In dieser, wie in vielen anderen politischen und gesellschaftlichen Fragen, müssen wir uns ehrlich machen. Die aktuelle Weltlage erfordert Ehrlichkeit.
(Anrede)
Seit dem 24. Februar 2022, seit Beginn des russischen Angriffskriegs auf die Ukraine, haben sich wieder Millionen auf den Weg machen müssen. Wenige Tage später haben sich hunderte Reeserinnen und Reeser auf dem Marktplatz versammelt und ihre Solidarität bei einer vom jüngsten Ratsherrn der Stadt Rees, Dennis Gollasch, veranstalteten Kundgebung zum Ausdruck gebracht. Es wurde viel Geld gesammelt.
Mitgefühl und Solidarität sind groß bei den allermeisten Menschen hier. Das war so, als viele Menschen aus dem ehemaligen Jugoslawien zu uns kamen, später dann aus Afghanistan und Syrien, um nur einige Herkunftsländer zu nennen. Einige waren nur kurz hier, andere länger, wieder andere blieben und sind gar nicht mehr wegzudenken.

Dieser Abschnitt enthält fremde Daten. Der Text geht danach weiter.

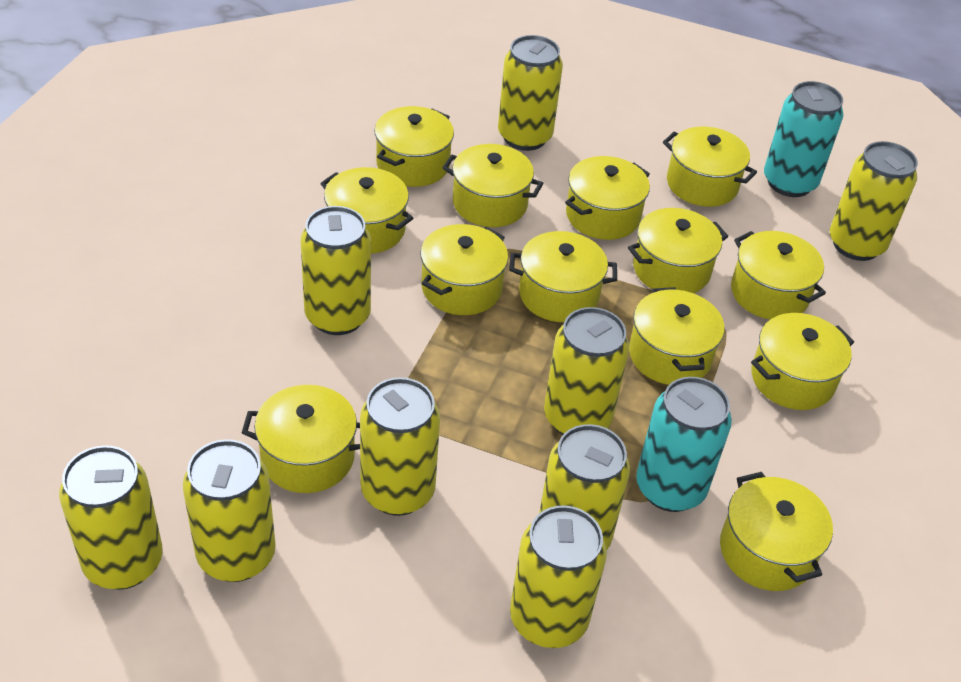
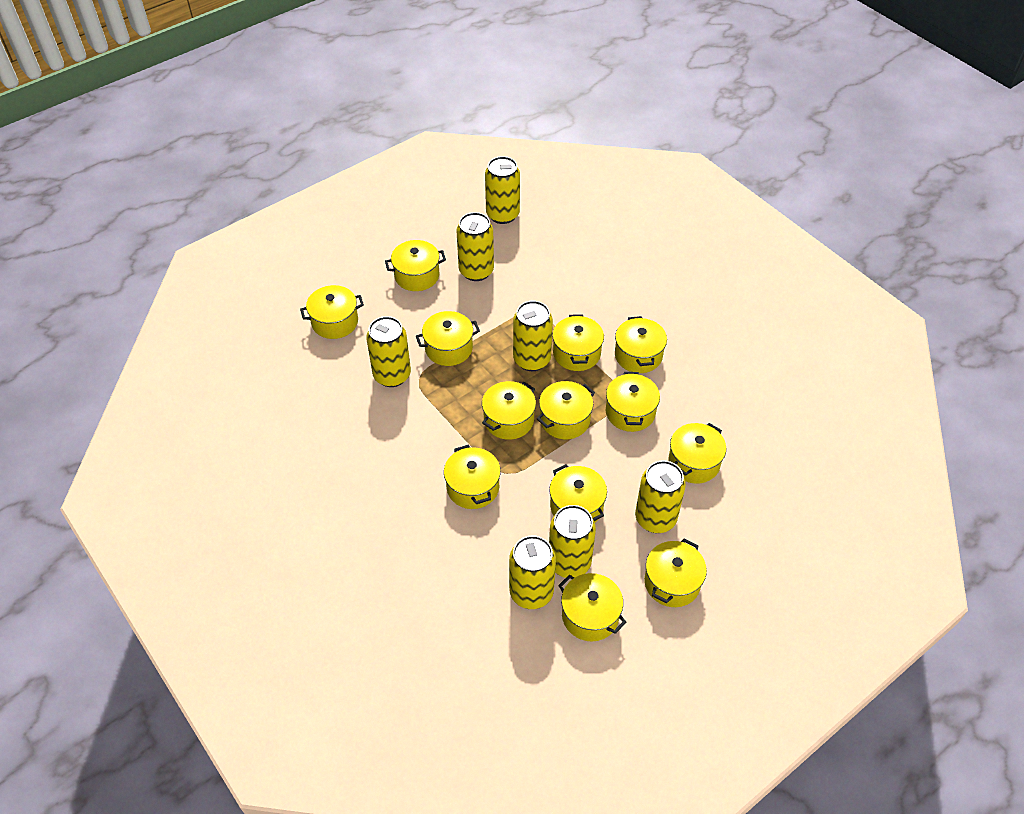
turquoise can: 2 -> 0
yellow can: 9 -> 7

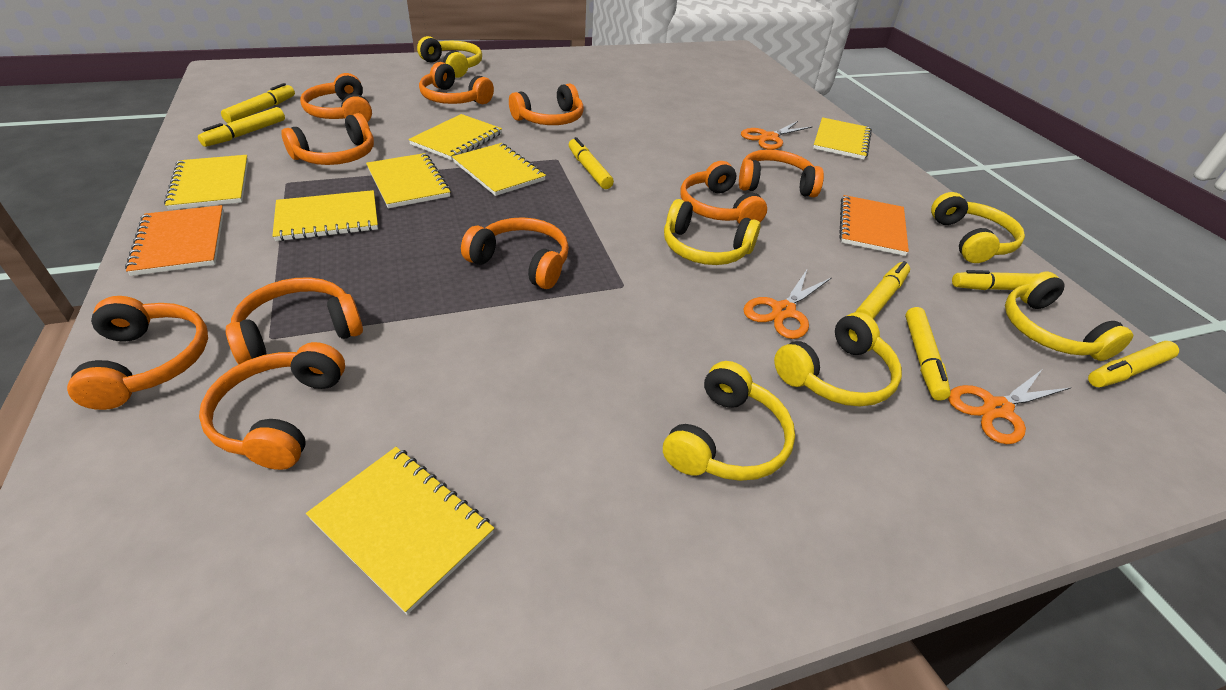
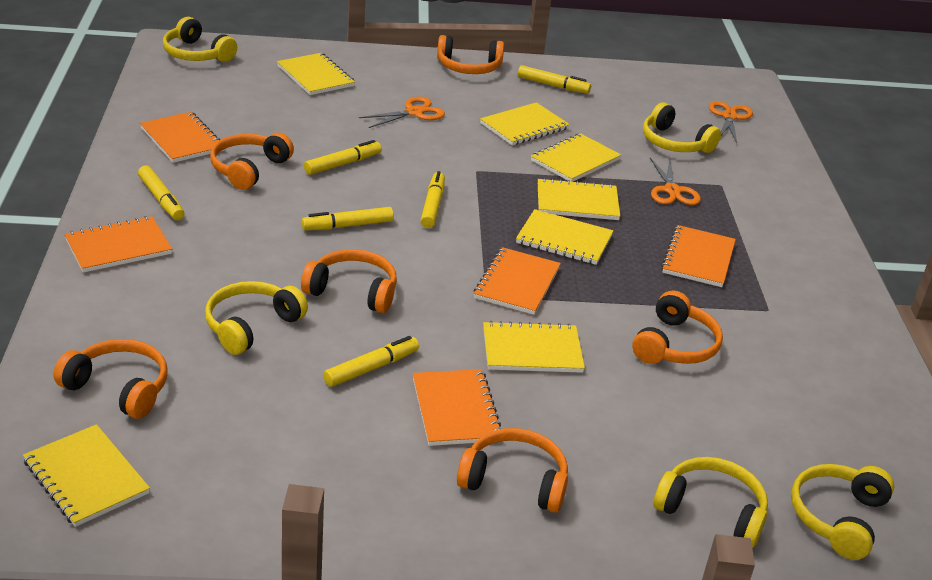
orange headphones: 10 -> 6
orange notebook: 2 -> 5
yellow headphones: 6 -> 5
yellow marker: 7 -> 6

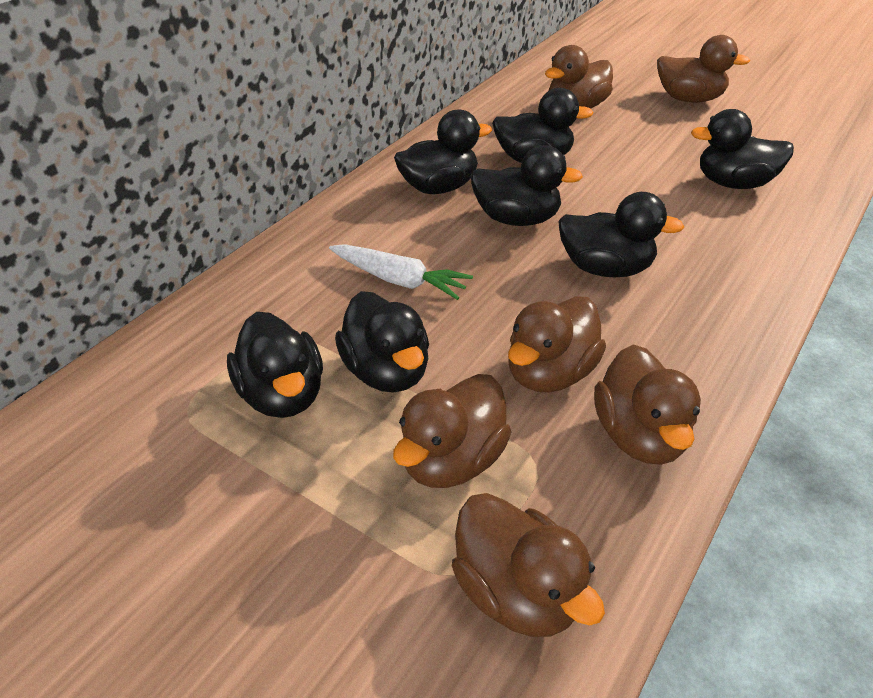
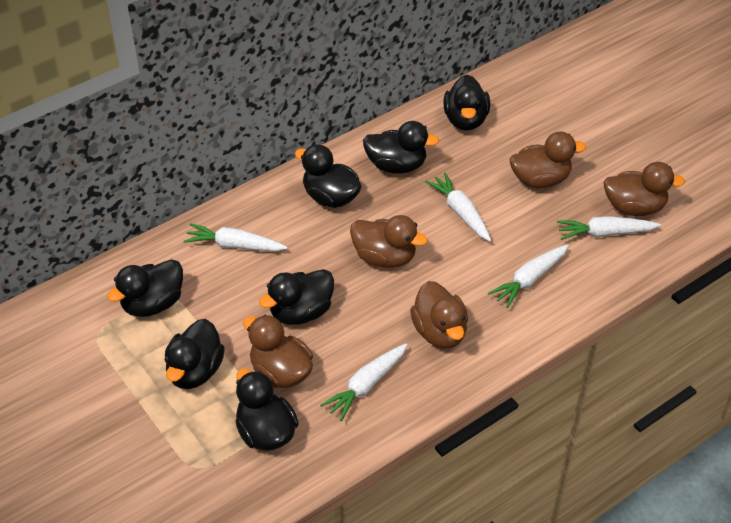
brown duck: 6 -> 5
white carrot: 1 -> 5

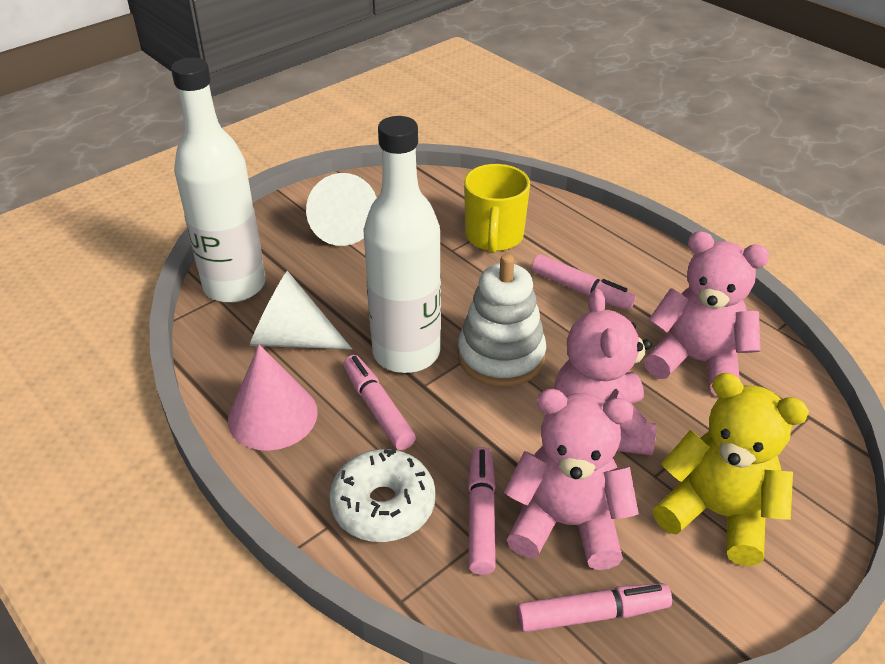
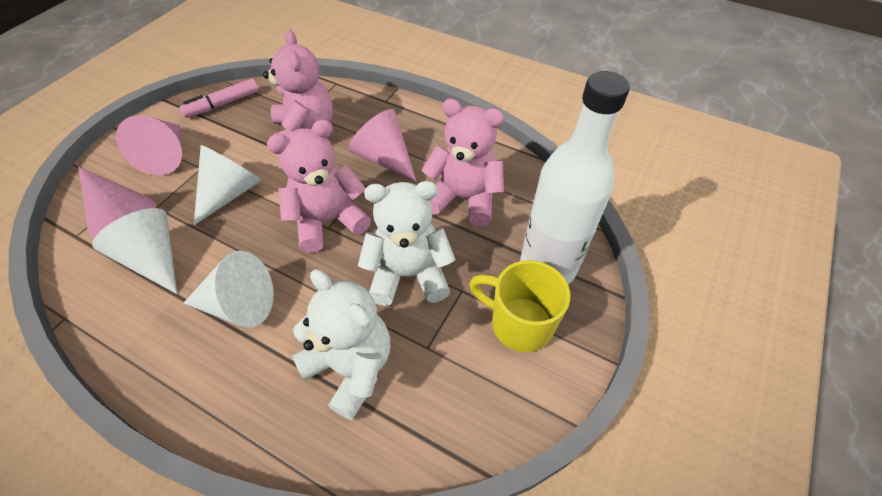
pink cone: 1 -> 3
pink marker: 4 -> 1
white bottle: 2 -> 1
white cone: 2 -> 3
white donut: 1 -> 0
white stacking toy: 1 -> 0
white teddy bear: 0 -> 2
yellow teddy bear: 1 -> 0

Zwei Zentrale Unterbringungseinrichtungen des Landes NRW befinden sich auf städtischem Gebiet. Ich finde es gut und richtig, dass es über die Interkulturellen Tage nun Räume – im wahrsten Sinne „Klangräume“ und „Begegnungsräume“ – gibt.
Selbstkritisch sage ich, dass wir, gerade von Migrantinnen und Migranten aus anderen Erdteilen zu wenig wissen. Mehr Austausch, mehr Kenntnis übereinander wären besser.
Da sind die Interkulturellen Tage Rees ein guter Anfang. Kultur ist die Brücke über alle Grenzen hinweg. Kultur ist der Kitt unserer Gesellschaft. Was gibt es verbindenderes als die Musik? Sie überwindet jede Sprachgrenze.
Ich freue mich auf das Konzert der Dehati-Brüder, das gleich stattfinden wird und über die vielen verschiedenen weiteren kulturellen und kulinarischen Angebote der kommenden Tage.
Im Namen der Veranstalter darf ich Sie einladen, die Wanderausstellung „An(ge)kommen – mit ‚ge‘ in Klammern -, Begegnungen, Geschichten“ anzuschauen. Schlemmen Sie „exotisch“ im „Mittags am Markt“, holen Sie sich geistige Nahrung in der Stadtbücherei, die etwas zum Thema „Interkulturelles“ zusammengestellt hat. Kurz und Gut: Genießen Sie „Kultur.Gut“, so das Motto der Veranstaltung.
Mein herzlicher Dank geht an den Verein Fremde werden Freunde, an European Homecare, das Berufsbildungszentrum, die Volksbank Emmerich-Rees eG, die Evangelische Kirche, die Caritas, den Verein Permakultur, das Niederrhein-Filmfestival und die Mitarbeiterinnen und Mitarbeiter der Stadtverwaltung.
Ich erkläre die Internationalen Tage Rees für eröffnet und wünsche viel Freude!